Pilots already reported more incidents this year than all of 2020.
The Federal Aviation Administration launched a data visualization tool to gain new insights into a years-long problem: increasing incidents of people shining handheld lasers at planes.
“Pointing a laser at an aircraft can temporarily blind a pilot and, not only affects the crew, but also endangers passengers,” said FAA Administrator Steve Dickson in the press release.
So far in 2021, the FAA has received 7,186 reports of these laser events, surpassing 2020’s total of 6,852 and approaching the 2016 recorded high of 7,398.
To better monitor these events, FAA officials have rolled out a new platform using Tableau software that reveals laser incident data dating back to 2010 and includes the geographic area, per capita data, time of the day and year when a given laser event occurred.
The dashboard indicates that states including California and Texas endure the most laser events by state, while Hawaii and the District of Columbia see more laser incidents per capita. Friday and Saturday see the most laser incident reports on average.
“The FAA developed this data visualization tool to capture laser strike trends and draw attention to the dangerously high rate of laser strikes on airplanes," Dickson said in a statement to Nextgov. "We encourage the public to report laser strikes either to the FAA via our website or to your local law enforcement.”
Perpetrators operating the lasers are a broadly diverse group, with many being juvenile and not realizing how strong the laser pointers are when aiming them at or near an aircraft, an FAA official told Nextgov. Officials also report incidents to local law enforcement within the area the laser event occurred.
Violators are subject to $11,000 per laser violation and up to $30,800 for more than one incident. Criminal penalties are also possible on federal, state, and local levels.

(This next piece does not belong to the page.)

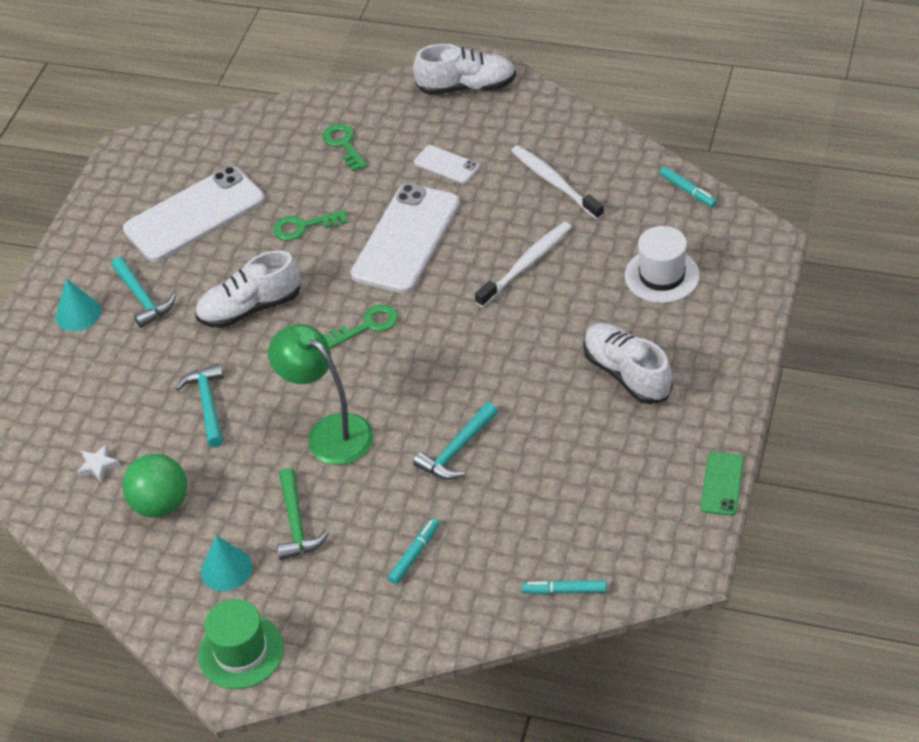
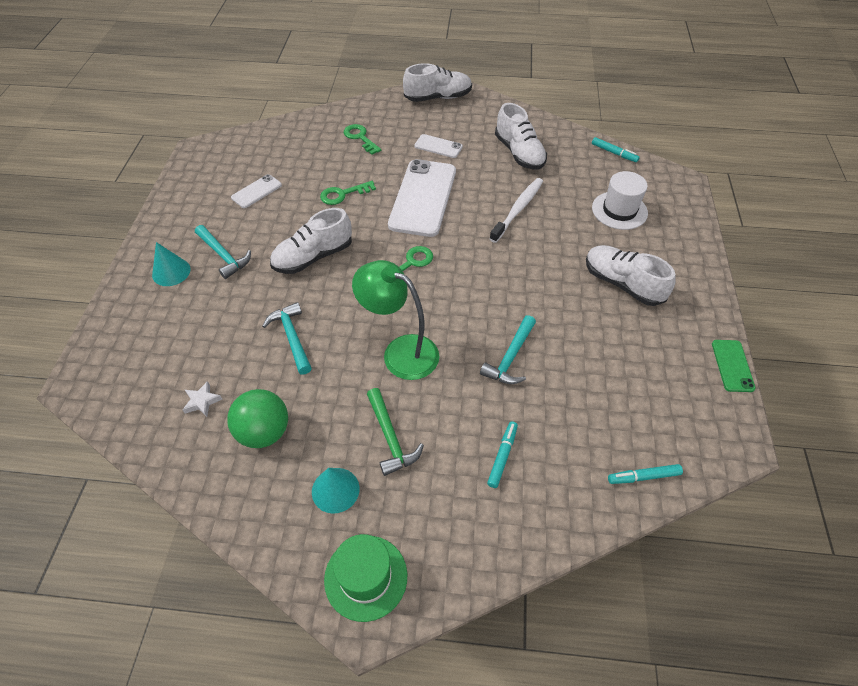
camera: 15 degrees left, 5 degrees up
(194, 215) = (256, 191): white phone -> white phone, size x0.47
(554, 182) = (519, 153): white toothbrush -> white shoe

In 2021 alone, the FAA issued about $120,000 in fines for laser incidents.
The FAA's announcement coincides with an upcoming holiday season and the agency pins part of the increase in incidents to the abundance of inexpensive but high-powered lasers available to consumers.Agency officials are currently working to increase awareness and outreach of the dangers laser pointers pose to pilots and passengers aboard aircrafts, with its Lose the Laser safety campaign.
Editor's note: This story was updated to include a comment from FAA Administrator Steve Dickson.